The Myth of Prestige

You’re a Lawyer? You Must Be Rich

The Myth of Prestige, the Reality of Paychecks, and Why the Joke’s Not Funny Anymore

There’s a joke I once heard that the J.D. after a lawyer’s name doesn’t actually stand for Juris Doctor.
It stands for "Just Debt."

And I’ll admit, when I graduated from law school and started practicing, that joke hit a little too close to home.

People hear "lawyer" and immediately imagine courtroom drama, high-rise offices, and six-figure salaries with a bonus for breathing. But let me show you what it actually looked like.

My first job offer?
$38,000 and a reminder that I would be the first black attorney (they literally said this). For a law school graduate with student loan debt well into six figures.
I turned it down.

My second job offer?
$110,000 with an understanding that I would not do real case work for another 2 years and they paid me for my time, which meant I needed to “be available.”  
I turned it down. Crazy? Maybe, but I would probably do the same thing again for the same reasons.

My third job offer?
$50,000 public service job.
That one I accepted. Not because it was fair, but because I needed to start somewhere substantive.

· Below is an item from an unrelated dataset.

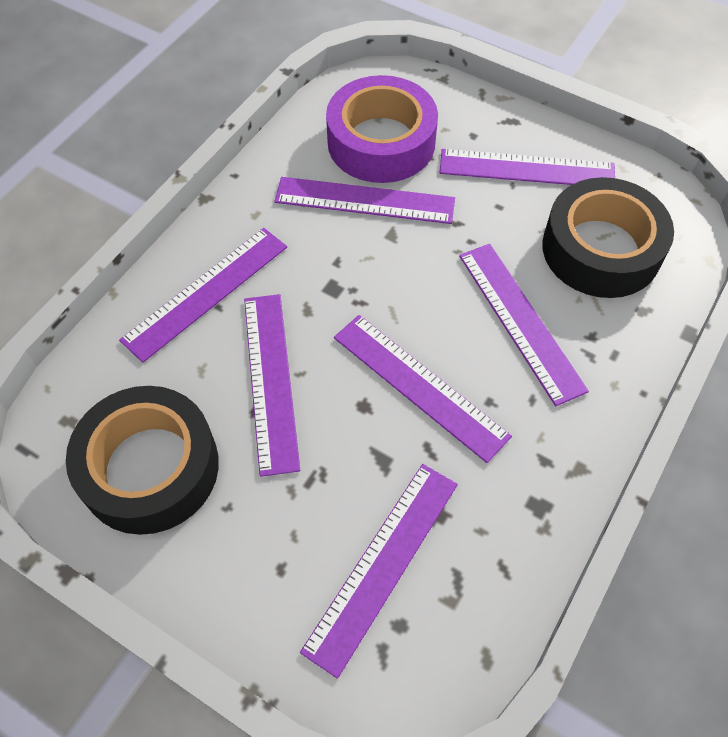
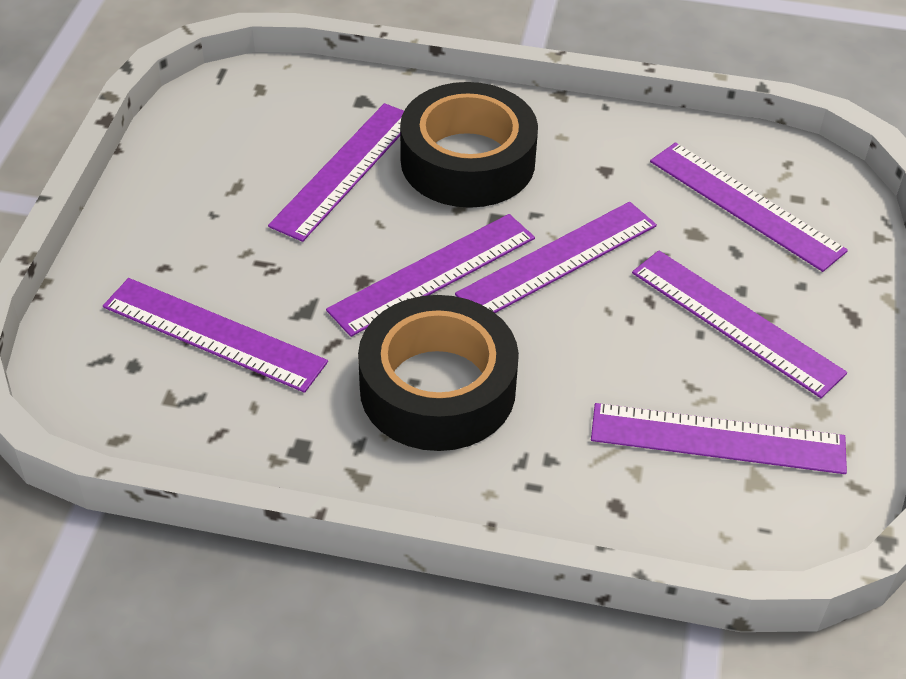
purple tape: 1 -> 0

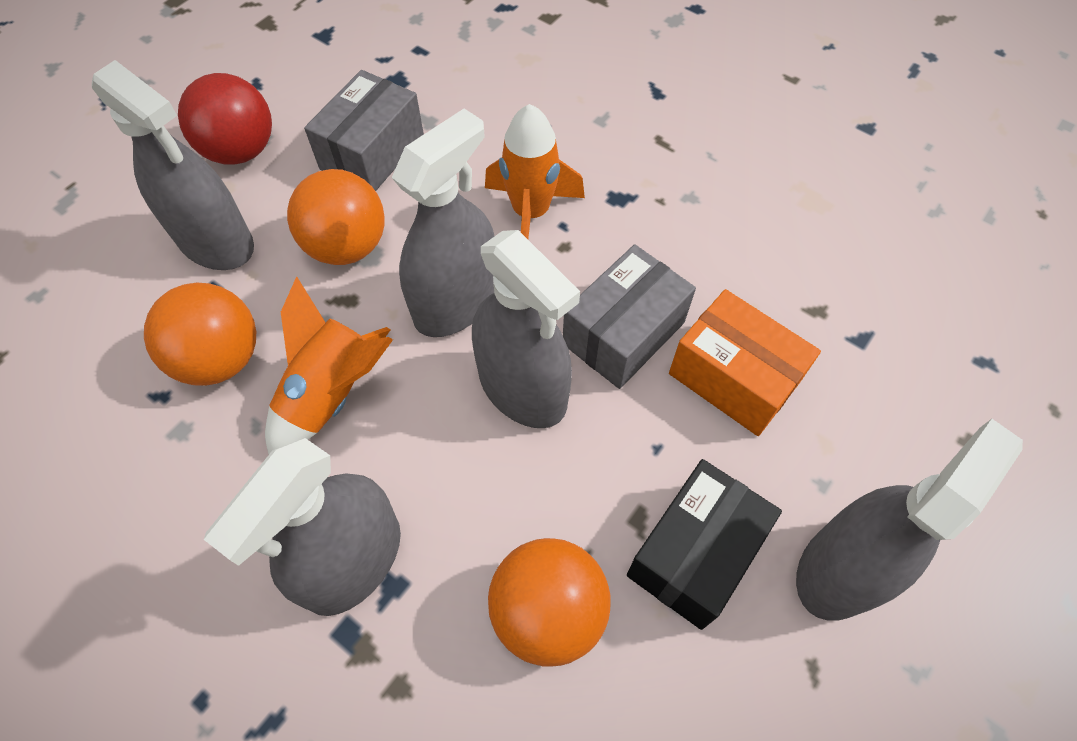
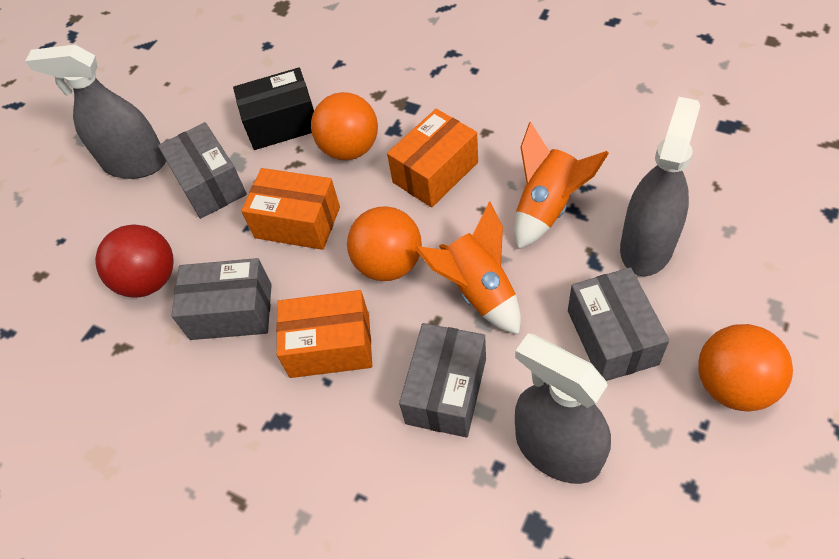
grey box: 2 -> 4
grey spray bottle: 5 -> 3
orange box: 1 -> 3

Two years later I moved to a position that doubled my pay, but I left with a TON of real case experience, jury trials, and 10 judges in my phone that I could genuinely contact for anything. 

At the time, I thought I’d finally closed the gap, until I learned that someone with less experience than me was making $10,000 more. And she was kind enough to tell me because even she thought it was wrong.

But let’s back up to the public service job. That $50,000 government attorney salary came with a shiny promise:
Loan forgiveness… in ten years.
The catch?
You had to stay at that job, or one like it for a decade.
You had to hope your salary increased steadily (it usually didn’t and certainly didn’t beat inflation).
You had to trust that the forgiveness program wouldn’t disappear before your ten years were up.
And you had to pretend like you could afford life in the meantime.

Spoiler: You couldn’t.

The problem here isn’t just money.
It’s the assumption.
The assumption that lawyers,  like doctors, like dentists, like anyone with an expensive degree are automatically rolling in it.

But degrees don’t guarantee dollars.
And prestige doesn’t pay the bills.

It’s insulting how often public defenders are treated like they’re not “real lawyers.”
It’s painful how often people assume you're just "not doing it right" if you're not making six figures right out the gate.
It’s exhausting having to explain that your “fancy job” pays less than a union plumber who skipped college and owns his house outright.

Let’s break it down.

Most lawyers do not start at $300,000. That would be specialized experience in what is called “Big law,” which are big law firms that can afford to start new graduates at $180,000+.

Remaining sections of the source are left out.